Pass the bifilar part through the toroid from the back, so that the ‘tail’ passes under the bottom edge, and the start of the bifilar part is entirely running through the inner of the toroid.

Starting the Windings

Wind the bifilar part back round the top and outer edge of the toroid, and back through the hole. Bend it again over the top. You should have two bifilar passes through the toroid. The end of the bifilar winding (that’s the soldered-together end) will be connected to the outer/shield/chassis connector of the BNC socket. The end of the tail will be connected to the inner/centre connector of the BNC. I’ll get back to the connections later.

The Bifilar Winding

Now, there’s the rest of the toroid to wind.

Wind the long single strand of wire through the toroid so that you have six passes on the inside.

The first part of the rest of the winding

Then pass the wire over the top, and over to the other side, going under the far edge. Loop over the top, and go back through the toroid so that on the far side, you have seven passes, with the remaining end (‘the antenna end’) going under and out.

Ensure that the windings are spaced as evenly as you can.

The final winding

Now tin the connections of the BNC socket and terminal post, and fit them in the box.

Carefully trim the three wires coming from the toroid to fit; scrape off enamel (might need to unwind the end of the bifilar winding a couple of mm to do this properly), clean and tin the ends.

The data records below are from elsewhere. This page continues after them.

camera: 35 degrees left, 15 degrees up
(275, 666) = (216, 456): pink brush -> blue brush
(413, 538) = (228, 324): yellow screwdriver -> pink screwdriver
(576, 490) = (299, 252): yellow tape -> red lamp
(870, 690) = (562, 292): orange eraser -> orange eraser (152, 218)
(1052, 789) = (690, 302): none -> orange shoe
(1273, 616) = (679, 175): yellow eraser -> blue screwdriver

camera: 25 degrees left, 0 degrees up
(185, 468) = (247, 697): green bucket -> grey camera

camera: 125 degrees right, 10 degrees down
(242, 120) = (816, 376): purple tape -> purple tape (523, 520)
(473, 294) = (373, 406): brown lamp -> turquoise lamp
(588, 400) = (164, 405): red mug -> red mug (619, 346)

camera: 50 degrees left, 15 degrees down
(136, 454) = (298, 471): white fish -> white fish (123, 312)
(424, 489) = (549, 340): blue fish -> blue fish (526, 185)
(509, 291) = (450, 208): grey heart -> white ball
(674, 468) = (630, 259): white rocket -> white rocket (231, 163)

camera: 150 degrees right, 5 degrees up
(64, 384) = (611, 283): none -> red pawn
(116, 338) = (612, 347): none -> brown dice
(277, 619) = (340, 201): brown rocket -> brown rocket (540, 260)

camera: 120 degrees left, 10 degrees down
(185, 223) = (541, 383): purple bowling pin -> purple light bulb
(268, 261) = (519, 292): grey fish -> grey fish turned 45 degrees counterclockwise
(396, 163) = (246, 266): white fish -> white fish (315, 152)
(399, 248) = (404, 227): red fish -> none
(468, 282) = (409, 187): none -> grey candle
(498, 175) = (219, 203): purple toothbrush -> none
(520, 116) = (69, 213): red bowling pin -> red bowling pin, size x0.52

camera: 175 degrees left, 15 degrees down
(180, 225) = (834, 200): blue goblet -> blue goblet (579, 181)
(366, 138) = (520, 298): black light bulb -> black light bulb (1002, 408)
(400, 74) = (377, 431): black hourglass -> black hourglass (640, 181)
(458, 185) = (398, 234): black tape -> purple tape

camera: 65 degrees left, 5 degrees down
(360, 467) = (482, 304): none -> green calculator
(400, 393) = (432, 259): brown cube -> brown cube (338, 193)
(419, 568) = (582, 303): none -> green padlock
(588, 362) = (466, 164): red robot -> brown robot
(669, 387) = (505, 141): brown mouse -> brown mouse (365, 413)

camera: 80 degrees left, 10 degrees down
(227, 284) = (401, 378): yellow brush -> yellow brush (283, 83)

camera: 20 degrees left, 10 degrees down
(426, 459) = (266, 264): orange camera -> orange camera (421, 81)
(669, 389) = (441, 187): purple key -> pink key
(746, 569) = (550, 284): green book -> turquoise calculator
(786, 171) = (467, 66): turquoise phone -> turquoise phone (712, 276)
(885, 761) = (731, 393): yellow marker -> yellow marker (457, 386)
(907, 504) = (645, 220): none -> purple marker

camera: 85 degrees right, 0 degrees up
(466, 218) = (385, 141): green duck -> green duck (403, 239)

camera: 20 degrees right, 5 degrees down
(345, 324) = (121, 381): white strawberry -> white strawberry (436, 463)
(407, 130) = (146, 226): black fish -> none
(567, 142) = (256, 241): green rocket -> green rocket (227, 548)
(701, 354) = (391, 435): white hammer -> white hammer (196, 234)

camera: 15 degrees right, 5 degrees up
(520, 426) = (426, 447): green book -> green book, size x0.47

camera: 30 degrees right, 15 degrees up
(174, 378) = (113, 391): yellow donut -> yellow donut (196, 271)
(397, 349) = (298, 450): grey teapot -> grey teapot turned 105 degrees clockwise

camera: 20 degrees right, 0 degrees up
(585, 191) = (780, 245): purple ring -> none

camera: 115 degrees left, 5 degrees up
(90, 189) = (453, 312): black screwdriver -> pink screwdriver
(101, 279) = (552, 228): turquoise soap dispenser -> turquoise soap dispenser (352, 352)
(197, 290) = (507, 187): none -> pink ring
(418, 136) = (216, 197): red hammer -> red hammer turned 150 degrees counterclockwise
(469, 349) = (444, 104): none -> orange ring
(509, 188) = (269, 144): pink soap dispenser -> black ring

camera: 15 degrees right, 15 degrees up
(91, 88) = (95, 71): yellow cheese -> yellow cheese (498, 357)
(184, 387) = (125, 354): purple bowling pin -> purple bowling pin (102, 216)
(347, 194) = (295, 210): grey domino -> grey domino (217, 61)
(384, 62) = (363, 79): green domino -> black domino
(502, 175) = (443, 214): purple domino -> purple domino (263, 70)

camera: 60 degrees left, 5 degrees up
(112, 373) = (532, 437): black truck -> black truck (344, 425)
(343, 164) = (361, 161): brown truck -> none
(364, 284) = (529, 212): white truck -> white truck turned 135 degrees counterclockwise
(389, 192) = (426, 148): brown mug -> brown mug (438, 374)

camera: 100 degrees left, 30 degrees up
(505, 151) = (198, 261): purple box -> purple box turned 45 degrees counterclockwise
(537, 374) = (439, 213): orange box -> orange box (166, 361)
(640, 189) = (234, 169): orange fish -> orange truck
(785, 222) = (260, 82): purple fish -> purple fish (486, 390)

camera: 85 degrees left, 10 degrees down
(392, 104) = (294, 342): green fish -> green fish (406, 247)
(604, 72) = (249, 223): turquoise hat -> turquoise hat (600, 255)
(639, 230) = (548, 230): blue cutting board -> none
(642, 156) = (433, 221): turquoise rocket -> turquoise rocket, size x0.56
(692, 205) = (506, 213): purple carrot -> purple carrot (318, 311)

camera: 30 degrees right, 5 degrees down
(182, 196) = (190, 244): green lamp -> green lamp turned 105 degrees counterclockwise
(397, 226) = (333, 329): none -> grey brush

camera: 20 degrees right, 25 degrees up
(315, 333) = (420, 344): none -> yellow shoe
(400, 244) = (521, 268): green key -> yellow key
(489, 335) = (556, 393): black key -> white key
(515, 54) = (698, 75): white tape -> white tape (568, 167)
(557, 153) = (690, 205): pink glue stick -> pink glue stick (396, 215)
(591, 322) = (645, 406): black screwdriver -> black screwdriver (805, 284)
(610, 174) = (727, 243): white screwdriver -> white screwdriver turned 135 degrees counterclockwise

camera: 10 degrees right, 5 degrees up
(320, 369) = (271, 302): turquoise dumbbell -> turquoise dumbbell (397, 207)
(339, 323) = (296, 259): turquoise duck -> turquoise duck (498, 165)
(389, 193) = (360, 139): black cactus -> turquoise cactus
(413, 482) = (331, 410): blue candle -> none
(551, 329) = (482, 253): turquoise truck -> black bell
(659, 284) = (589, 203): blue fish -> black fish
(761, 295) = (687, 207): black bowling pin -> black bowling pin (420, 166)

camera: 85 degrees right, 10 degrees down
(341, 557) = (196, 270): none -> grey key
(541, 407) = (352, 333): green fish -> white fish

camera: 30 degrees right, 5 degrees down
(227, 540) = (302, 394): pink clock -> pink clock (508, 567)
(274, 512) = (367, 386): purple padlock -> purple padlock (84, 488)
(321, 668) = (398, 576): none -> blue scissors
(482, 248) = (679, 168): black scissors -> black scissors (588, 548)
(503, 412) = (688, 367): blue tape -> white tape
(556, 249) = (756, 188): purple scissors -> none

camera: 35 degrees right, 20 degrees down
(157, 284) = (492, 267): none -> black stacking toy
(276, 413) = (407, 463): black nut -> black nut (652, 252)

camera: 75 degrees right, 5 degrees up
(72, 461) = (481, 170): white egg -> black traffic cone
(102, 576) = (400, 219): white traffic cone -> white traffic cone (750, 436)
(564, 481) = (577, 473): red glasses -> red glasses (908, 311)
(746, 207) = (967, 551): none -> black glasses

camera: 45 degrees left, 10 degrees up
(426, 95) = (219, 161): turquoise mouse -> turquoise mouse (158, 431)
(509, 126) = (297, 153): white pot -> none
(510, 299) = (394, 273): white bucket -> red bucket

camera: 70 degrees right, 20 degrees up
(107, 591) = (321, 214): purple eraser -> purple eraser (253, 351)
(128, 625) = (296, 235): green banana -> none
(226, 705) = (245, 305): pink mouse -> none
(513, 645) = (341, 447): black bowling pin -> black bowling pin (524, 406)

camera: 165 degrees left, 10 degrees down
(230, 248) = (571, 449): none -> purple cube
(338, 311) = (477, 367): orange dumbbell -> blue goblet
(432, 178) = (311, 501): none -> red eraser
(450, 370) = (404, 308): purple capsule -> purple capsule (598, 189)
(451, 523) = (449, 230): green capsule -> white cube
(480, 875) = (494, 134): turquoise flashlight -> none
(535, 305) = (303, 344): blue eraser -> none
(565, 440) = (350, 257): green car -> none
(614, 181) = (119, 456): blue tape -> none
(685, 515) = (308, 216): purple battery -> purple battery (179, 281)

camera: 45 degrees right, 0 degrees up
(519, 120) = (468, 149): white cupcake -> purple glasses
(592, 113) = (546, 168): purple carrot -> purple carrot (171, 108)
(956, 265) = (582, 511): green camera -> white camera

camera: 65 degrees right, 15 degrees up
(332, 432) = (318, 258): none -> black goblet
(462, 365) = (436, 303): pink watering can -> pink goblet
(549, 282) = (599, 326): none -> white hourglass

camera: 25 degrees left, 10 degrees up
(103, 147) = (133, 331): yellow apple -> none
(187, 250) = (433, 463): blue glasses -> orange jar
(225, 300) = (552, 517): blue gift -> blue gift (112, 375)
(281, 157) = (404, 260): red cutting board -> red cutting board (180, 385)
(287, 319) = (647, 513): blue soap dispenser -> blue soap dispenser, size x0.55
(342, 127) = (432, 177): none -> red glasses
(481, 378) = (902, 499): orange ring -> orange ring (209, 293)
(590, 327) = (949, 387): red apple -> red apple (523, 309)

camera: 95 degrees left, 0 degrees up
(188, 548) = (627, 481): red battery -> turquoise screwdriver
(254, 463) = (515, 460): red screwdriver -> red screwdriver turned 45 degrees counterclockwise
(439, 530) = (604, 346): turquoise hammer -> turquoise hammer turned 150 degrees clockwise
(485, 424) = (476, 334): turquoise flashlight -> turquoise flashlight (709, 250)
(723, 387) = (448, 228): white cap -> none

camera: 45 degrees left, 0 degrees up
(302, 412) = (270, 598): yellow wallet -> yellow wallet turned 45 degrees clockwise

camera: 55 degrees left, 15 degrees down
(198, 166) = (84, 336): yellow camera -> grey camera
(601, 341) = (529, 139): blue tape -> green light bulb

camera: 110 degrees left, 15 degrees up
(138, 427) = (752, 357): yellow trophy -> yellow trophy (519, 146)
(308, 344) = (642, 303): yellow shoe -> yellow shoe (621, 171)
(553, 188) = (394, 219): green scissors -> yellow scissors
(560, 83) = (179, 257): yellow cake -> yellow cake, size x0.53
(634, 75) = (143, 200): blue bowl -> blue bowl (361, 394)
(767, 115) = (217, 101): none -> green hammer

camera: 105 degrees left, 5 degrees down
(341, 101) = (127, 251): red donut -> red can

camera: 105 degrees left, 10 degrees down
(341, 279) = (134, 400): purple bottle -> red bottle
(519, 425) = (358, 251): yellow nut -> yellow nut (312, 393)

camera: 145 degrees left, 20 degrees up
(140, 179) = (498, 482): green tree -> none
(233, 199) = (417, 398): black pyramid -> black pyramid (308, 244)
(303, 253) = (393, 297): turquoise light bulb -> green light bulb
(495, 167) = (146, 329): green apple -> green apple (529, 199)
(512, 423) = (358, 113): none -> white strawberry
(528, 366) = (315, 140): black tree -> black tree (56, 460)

The toroid, trimmed, with box

Solder the bifilar winding to the outer of the BNC; the ‘tail’ at the end of the bifilar winding to the centre pin of the BNC; the ‘antenna end’ to the terminal post.

Solder a 100pF 3kV ceramic capacitor between outer and centre connections of the BNC. Use a hot glue gun to fix the toroid to the inside of the box (not shown).

The assembled autotransformer

Put the top on the box, and there you have it.

The completed autotransformer

Building the antenna

There’s a long antenna wire attached to the autotransformer terminal post, followed by a coil and a further bit of wire. I used fairly rugged plastic-insulated wire; the outer diameter is 2mm, bought years ago on a 100m reel, probably from Maplin.

-----+                                                           
auto |         Length L1           Coil in uH    Length L2  (fibre-
xfor-|=----------------------------|\\\\\\\\\|------------|  glass
mer  |                                                    |   pole)
-----+                                                    |

For 80m+40m+20m+15m+10m, L1 is 20.35m, the coil impedance is 110μH, and L2 is 2.39m.

For 40m+20m+10m, L1 is 10.1m, the coil is 34μH, and L2 is 1.85m. I built this variant.

These lengths are taken from the diagrams in the PD7MAA article. Also see PA3FRP’s notes.

I had a length of plastic tube with an outer diameter of 15mm; I wound 141 turns of the Maplin 0.9mm 20SWG copper wire on this, and measured 34μH. This was very much a trial and error exercise; I had no idea how many turns it would take, so the initial length was extended by soldering more on, several times.

Testing

I attached the far end of the wire to the top of my 7m SOTABeams fibreglass pole, and fed the wire out so that the autotransformer was on the ground – imagine a right-angled triangle with a bowed hypotenuse; I also lifted the autotransformer up onto a small table.

Measurements with an antenna analyser show very favourable SWR readings for the three bands I’m interested in:

  • At 7.305MHz, SWR is 1.21:1
  • At 14.318MHz, SWR is 1.14:1
  • At 27.780MHz, SWR is 1.15:1

With a bit of adjustment, and appropriate positioning – it does seem sensitive to its location above ground (this is explained in the test article by John Huggins) – I think it’d be fine to transmit into this. I’d ideally like to tune it a little more, so I can use it on the exact frequencies I frequent without an ATU.